Conclusions and Other Uncertainties

            One of the reasons I took this course was to help me complete my “Carnegie Project.” As one of the 20 K-12  Fellows of the Carnegie Academy for the Scholarship of Teaching and Learning (CASTL) I have the opportunity to play a key role in helping to define the scholarship of teaching in a way which is most useful to and representative of the work of practicing classroom teachers. I do not believe that the work of teacher scholars must imitate the work of academic researchers. Classroom teachers make and use knowledge differently from academic researchers.

Lee Shulman, President of the Carnegie Foundation for the Advancement of Teaching, has asserted that all scholarship share these three characteristics: it is 1) public, 2) built on the work of others and 3) open to critique from peers in the field. While I do not contest what Shulman calls the “holy trinity” of scholarship, I do have many concerns about these characteristics as they relate to the work of classroom teachers. For instance, who constitutes the “public?” Does public only mean publish? Would sharing one’s work at a department meeting or NCTE convention be making the work public? Who gets to/ must critique it? Are there unique ways in which teachers critique each other’s work? Is it different from the ways academics critique theirs? How should academics read teacher research? Should they critique it, or read it as insider knowledge crucial to their own understandings of schools and classrooms? Who builds upon it? In what ways?

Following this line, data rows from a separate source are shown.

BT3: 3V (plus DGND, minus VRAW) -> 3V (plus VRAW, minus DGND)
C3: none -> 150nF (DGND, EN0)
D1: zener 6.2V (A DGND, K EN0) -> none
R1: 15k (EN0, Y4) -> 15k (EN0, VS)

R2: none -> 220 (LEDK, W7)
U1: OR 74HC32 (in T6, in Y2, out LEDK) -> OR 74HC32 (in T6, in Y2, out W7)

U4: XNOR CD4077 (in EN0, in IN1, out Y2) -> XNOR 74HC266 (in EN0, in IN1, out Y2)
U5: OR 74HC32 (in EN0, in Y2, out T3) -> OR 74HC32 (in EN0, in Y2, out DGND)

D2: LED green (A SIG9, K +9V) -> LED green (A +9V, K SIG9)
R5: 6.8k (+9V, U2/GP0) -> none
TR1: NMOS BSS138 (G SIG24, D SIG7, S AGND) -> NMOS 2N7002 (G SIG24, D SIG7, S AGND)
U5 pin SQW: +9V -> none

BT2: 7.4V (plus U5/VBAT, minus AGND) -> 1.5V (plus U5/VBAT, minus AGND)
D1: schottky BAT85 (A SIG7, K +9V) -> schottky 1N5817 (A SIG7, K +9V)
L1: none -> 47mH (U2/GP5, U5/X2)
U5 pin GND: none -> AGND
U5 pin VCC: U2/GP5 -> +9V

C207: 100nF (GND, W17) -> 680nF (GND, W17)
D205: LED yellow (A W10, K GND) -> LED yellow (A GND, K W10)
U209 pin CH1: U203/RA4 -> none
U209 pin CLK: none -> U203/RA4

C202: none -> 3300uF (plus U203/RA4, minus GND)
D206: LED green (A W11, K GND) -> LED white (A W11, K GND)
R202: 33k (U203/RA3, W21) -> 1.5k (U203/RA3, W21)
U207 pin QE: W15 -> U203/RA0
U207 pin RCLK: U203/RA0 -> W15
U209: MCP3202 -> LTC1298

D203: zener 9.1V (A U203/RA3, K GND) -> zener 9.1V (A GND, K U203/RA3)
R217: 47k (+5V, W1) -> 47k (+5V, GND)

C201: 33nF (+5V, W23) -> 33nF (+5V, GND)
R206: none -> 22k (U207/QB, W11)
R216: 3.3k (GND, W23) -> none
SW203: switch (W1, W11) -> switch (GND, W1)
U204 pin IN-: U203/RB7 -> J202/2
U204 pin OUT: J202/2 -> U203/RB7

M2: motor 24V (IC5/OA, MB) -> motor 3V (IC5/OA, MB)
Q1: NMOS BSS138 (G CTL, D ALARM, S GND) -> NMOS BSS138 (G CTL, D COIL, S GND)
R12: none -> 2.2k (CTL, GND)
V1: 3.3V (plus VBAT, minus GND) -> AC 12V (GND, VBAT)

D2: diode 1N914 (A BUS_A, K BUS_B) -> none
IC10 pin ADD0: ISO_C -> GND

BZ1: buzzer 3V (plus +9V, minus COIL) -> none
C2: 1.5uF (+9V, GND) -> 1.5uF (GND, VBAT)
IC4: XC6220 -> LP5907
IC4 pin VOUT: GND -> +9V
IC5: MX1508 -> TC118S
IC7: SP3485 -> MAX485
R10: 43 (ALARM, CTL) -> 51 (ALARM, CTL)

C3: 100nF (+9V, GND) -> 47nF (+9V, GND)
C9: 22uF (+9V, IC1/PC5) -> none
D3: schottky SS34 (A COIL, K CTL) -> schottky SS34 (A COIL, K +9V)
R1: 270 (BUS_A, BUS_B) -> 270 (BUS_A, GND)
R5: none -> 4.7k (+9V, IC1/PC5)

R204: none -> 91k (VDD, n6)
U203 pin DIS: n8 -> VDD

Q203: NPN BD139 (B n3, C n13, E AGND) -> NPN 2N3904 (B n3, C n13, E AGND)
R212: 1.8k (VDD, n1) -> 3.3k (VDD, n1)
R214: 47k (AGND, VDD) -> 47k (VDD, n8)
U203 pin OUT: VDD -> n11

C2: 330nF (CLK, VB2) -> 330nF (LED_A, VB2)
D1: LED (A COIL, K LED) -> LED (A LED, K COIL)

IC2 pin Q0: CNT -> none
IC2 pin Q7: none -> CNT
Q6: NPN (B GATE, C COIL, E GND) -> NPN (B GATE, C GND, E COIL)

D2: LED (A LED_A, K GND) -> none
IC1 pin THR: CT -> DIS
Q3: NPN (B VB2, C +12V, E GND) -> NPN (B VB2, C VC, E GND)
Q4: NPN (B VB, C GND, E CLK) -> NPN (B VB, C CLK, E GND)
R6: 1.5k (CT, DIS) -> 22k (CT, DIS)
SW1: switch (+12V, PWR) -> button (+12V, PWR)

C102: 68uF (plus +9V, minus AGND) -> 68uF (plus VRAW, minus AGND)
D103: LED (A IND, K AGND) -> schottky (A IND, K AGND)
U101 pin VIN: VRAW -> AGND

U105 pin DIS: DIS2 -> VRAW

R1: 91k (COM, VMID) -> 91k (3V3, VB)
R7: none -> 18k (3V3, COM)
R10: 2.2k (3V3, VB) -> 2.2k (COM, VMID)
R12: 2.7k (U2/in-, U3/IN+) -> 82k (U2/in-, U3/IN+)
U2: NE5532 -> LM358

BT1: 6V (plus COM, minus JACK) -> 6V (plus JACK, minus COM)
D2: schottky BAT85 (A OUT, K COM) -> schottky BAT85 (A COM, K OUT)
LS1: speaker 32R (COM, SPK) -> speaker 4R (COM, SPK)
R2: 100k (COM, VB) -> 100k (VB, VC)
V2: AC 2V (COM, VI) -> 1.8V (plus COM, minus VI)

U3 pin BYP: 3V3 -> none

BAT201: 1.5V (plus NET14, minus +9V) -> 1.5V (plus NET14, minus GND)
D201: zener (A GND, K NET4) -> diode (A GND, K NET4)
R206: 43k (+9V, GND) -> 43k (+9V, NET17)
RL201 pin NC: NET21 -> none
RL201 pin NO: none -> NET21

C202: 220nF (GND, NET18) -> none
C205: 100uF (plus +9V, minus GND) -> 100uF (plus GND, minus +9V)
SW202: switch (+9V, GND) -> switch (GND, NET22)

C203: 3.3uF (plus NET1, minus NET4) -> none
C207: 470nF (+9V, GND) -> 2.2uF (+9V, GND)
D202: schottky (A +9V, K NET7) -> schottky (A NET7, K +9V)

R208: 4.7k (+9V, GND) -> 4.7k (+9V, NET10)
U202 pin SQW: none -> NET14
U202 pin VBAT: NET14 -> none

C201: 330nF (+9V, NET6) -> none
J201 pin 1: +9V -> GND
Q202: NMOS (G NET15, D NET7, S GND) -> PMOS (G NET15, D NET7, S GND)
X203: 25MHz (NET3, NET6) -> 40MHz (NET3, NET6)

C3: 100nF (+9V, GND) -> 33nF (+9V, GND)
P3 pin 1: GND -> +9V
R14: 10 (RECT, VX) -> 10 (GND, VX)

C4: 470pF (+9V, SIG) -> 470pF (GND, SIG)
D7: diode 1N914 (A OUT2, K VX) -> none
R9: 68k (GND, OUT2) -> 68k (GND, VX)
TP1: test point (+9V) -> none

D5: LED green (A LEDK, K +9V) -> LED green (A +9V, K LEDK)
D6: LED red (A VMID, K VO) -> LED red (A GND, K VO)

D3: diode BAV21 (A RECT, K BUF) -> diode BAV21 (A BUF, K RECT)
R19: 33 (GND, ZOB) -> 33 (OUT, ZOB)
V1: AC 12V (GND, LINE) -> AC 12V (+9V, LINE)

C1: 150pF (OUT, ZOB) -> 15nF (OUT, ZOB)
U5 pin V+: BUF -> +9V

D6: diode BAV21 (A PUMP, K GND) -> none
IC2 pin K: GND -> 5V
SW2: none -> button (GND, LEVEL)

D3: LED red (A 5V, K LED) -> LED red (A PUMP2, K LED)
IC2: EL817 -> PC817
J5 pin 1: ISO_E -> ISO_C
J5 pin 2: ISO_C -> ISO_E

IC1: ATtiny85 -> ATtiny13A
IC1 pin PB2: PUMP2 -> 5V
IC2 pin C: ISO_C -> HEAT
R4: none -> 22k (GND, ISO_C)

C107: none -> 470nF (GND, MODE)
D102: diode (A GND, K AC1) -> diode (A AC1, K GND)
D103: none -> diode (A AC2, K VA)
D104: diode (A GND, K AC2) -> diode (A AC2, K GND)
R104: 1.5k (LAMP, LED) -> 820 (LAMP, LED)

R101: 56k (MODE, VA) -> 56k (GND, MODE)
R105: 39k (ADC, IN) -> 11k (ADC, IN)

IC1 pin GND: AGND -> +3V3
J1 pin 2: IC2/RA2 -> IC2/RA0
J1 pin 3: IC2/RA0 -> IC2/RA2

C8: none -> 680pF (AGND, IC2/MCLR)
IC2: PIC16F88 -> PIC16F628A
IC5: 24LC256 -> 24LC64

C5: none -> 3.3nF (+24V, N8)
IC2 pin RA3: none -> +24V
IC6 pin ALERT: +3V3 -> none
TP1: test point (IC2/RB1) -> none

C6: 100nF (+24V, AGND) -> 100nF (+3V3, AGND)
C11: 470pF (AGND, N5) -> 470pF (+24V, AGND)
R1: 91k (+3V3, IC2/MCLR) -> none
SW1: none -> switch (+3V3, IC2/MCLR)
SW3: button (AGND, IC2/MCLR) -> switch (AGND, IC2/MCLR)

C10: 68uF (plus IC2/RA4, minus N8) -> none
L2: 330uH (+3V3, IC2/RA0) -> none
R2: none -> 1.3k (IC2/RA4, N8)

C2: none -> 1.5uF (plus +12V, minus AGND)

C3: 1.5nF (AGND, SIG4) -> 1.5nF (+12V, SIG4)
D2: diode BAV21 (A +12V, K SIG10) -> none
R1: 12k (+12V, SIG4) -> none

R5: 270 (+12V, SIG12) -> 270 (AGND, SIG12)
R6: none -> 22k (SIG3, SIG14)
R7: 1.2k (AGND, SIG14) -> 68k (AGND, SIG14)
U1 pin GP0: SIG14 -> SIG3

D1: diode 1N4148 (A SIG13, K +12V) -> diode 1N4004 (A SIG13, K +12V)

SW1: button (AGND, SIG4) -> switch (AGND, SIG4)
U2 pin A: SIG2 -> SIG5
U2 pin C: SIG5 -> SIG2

It is my experience that practicing teachers listen or read each other’s research NOT to find that which is generalizable to all settings but to make connections to their own classrooms. In other words, another teacher’s research becomes part of the listening or reading teacher’s circle of inquiry about her own practice. The other teacher’s research becomes put to practical use as it enables the listening teacher to raise questions, think deeply about critical issues, and take a closer look at what is happening in her classroom. Teachers are less likely to say, “ I must do this in all my classes because it works for Sally. Rather they are more apt to think, “Sally’s work on portfolio assessment really makes me think differently about the ways I have looked at student growth in writing over time in my classroom. I need to take a closer look at what I am doing.”  In this sense, teacher research or the scholarship of ( K-12) teaching can be generative and transformative for both the reader and the writer.

Practicing K-12 classroom teachers not only construct knowledge differently from professors in graduate schools of education or researchers in the field, they have different ways of sharing that knowledge with one another.  The range and types of teacher writing that are included in the final Carnegie publication will have an enormous influence on what counts as “the scholarship of teaching.” And the ways in which the Carnegie Foundation decides to go “public” with the work of the K-12 Fellows will also have an impact on how that scholarship is used in the field.

            I am proud to have my work included with the work of the other K-12 CASTL Scholars and I am encouraged by the complexity and diversity of the final projects.